Como yo sufría un ataque insobornable de timidez en cada una de aquellas reuniones familiares nunca faltaba el momento en que alguna tía segunda bien provista de pelos en los lunares aprovechaba la ocasión, me cogía de la mejilla y a grito pelado, para que se oyese bien, tirando con fuerza salvaje, proclamaba que yo era niño monísimo y muy bien educado, que sabía ver, oír y callar.

Tan bien educado para ser pobre, querían decir, pero no lo decían porque esas cosas no se dicen, claro. Yo tampoco decía nada, pero me hubiera gustado soltar unos cuantos puntapiés con mis zapatos Gorila negros de punta irrompible diseñados para durar toda la temporada de invierno. Pero sabía que no podía hacer eso, así que no lo hacía -con lo que convendremos que, en el fondo, algo de educación sí que tenía-.

En realidad no es que yo fuera muy discreto ni educado: es que solo tenía ojos para Patricia. Ella, en cambio, no me miraba ni poco ni mucho. Yo ni siquiera existía o existía sólo en el plano de las cosas cuya existencia queda absorbida por su completa irrelevancia. Todo el mundo comentaba sin parar que ella estaba guapísima y cuanto más guapa estaba ella, más y más pequeño e invisible me hacía yo.

Así son las cosas. Que se le va a hacer.

Calculo que tardé unos veinte años en cobrar vida. Se había muerto mi abuelo y yo había regresado para asistir al funeral desde Londres siendo ya un chico con dos carreras y un doctorado en psicología social. Por su parte, Patricia había salido de una larga relación con un muchacho elegante y de buena familia que, después de casi tres lustros de noviazgo, tardes y más tardes de cine y exhaustivas compras de mantelería y ropa de cama en el Corte Inglés, le confesó, a poco más de un mes para la boda, que era gay, que siempre lo había sido y que ya había abandonado la esperanza de dejar de serlo alguna vez.

Patricia seguía igual de guapa. Yo me había apartado un poco, como siempre procuro hacer en esas ocasiones, del gentío del tanatorio y ella se acercó a buscarme. Cuando me dio el pésame, de los nervios estuve a punto de darselo también a ella por lo de su novio, lo cual no hubiera sido con toda seguridad una buena idea.
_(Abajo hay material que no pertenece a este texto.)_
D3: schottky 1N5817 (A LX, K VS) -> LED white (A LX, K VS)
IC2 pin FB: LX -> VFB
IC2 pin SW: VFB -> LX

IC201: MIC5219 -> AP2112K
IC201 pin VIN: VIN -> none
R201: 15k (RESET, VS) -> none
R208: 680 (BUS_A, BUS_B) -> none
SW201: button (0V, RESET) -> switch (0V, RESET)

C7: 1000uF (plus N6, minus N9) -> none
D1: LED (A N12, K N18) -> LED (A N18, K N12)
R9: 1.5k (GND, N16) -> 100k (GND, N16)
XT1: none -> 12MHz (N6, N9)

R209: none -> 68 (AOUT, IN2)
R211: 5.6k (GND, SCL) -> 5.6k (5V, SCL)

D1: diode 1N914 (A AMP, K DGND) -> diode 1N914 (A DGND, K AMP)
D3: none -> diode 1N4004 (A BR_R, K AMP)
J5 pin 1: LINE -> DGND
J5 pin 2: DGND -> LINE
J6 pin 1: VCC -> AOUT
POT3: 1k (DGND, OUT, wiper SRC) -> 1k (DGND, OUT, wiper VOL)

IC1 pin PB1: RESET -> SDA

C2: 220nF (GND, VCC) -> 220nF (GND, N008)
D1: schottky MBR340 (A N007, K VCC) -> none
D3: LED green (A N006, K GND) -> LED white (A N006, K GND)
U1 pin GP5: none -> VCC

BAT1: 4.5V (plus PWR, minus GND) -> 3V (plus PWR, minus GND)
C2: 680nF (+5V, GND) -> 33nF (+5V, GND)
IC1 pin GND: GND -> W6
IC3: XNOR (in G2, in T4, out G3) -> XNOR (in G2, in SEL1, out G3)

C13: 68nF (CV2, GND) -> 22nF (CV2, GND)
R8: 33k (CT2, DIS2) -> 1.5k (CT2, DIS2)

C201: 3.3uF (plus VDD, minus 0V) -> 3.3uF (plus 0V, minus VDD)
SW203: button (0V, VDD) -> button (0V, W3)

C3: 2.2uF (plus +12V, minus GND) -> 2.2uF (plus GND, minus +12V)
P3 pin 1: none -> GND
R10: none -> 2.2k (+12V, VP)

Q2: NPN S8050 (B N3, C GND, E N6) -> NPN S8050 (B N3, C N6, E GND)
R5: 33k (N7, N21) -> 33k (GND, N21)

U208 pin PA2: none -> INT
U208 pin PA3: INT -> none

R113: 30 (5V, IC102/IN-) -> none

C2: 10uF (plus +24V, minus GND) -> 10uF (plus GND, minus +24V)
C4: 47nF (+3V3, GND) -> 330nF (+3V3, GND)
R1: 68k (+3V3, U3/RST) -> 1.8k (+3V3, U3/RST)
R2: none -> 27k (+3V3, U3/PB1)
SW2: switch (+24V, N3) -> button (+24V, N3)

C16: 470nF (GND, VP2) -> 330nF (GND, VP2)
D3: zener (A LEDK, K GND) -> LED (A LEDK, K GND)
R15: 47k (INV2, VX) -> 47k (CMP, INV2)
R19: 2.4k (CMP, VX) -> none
Por suerte, en el último instante conseguí poner en marcha unas cuantas neuronas, musité gracias en voz baja tratando de impostar la voz para evitar un más que posible falsete y, fingiendo cierta naturalidad, me quedé allí mirando al vacío sin saber muy bien qué hacer.

Ninguno de los dos dijimos nada durante un rato que me pareció eterno. Luego ella volvió a mirarme y noté que, de alguna forma y por primera vez, me veía de verdad, como si por fin fuera capaz de atravesar el muro invisible que se interponía entre nosotros. Entonces, sin dejar de mirarme fijamente, sonrió y me dijo: es un mierda, verdad? Yo le respondí que sí, que todo era una mierda enorme. Y ella volvió a sonreir, pero esta vez de una forma distinta, como si me hubiera entendido, como si estuviera de acuerdo o quizás las dos cosas a la vez. Sacó un cigarro y, como si nos conociéramos de toda la vida -y en realidad era así- me invitó a tomar algo en la cafetería del tanatorio que, aquella hora de la noche, ya iba quedando despoblada de visitantes.

Yo dije que sí. Pero nada más decir que sí empecé a pensar que mi abuelo -que, por cierto, era un tío cojonudo que a veces bebía más de la cuenta y que cuando bebía más de la cuenta seguía siendo un tío cojonudo- estaba ahí en medio, de cuerpo presente. Y yo estaba triste por eso. Pero Patricia me había mirado por primera vez. Y me había sonreído. Y me había invitado a café. Y yo empezaba a estar contento.

Y, en cierto sentido, estar contento con el ataúd de mi abuelo ahí delante, no dejaba de ser algo un poco raro.

Luego pensé que mi abuelo lo hubiera entendido perfectamente. Y presentí que, en alguna parte, él estaría guiñándome el ojo izquierdo con aquel gesto afilado y lleno de inteligencia con el que siempre me sonreía en silencio. 

Y justo entonces, en ese mismo instante, supe con toda certeza y sin ninguna demostración posible que era así. Justo así.

Y me tomé aquel café. 

PD. Dedicado a mi güelu Arturo que trabajaba de jardinero, era rojo, bebía más de lo recomendable y es -porque sigue siendo y siempre lo será mientras yo exista- una de las personas más buenas y estupendas que cualquiera puede tener la suerte de conocer.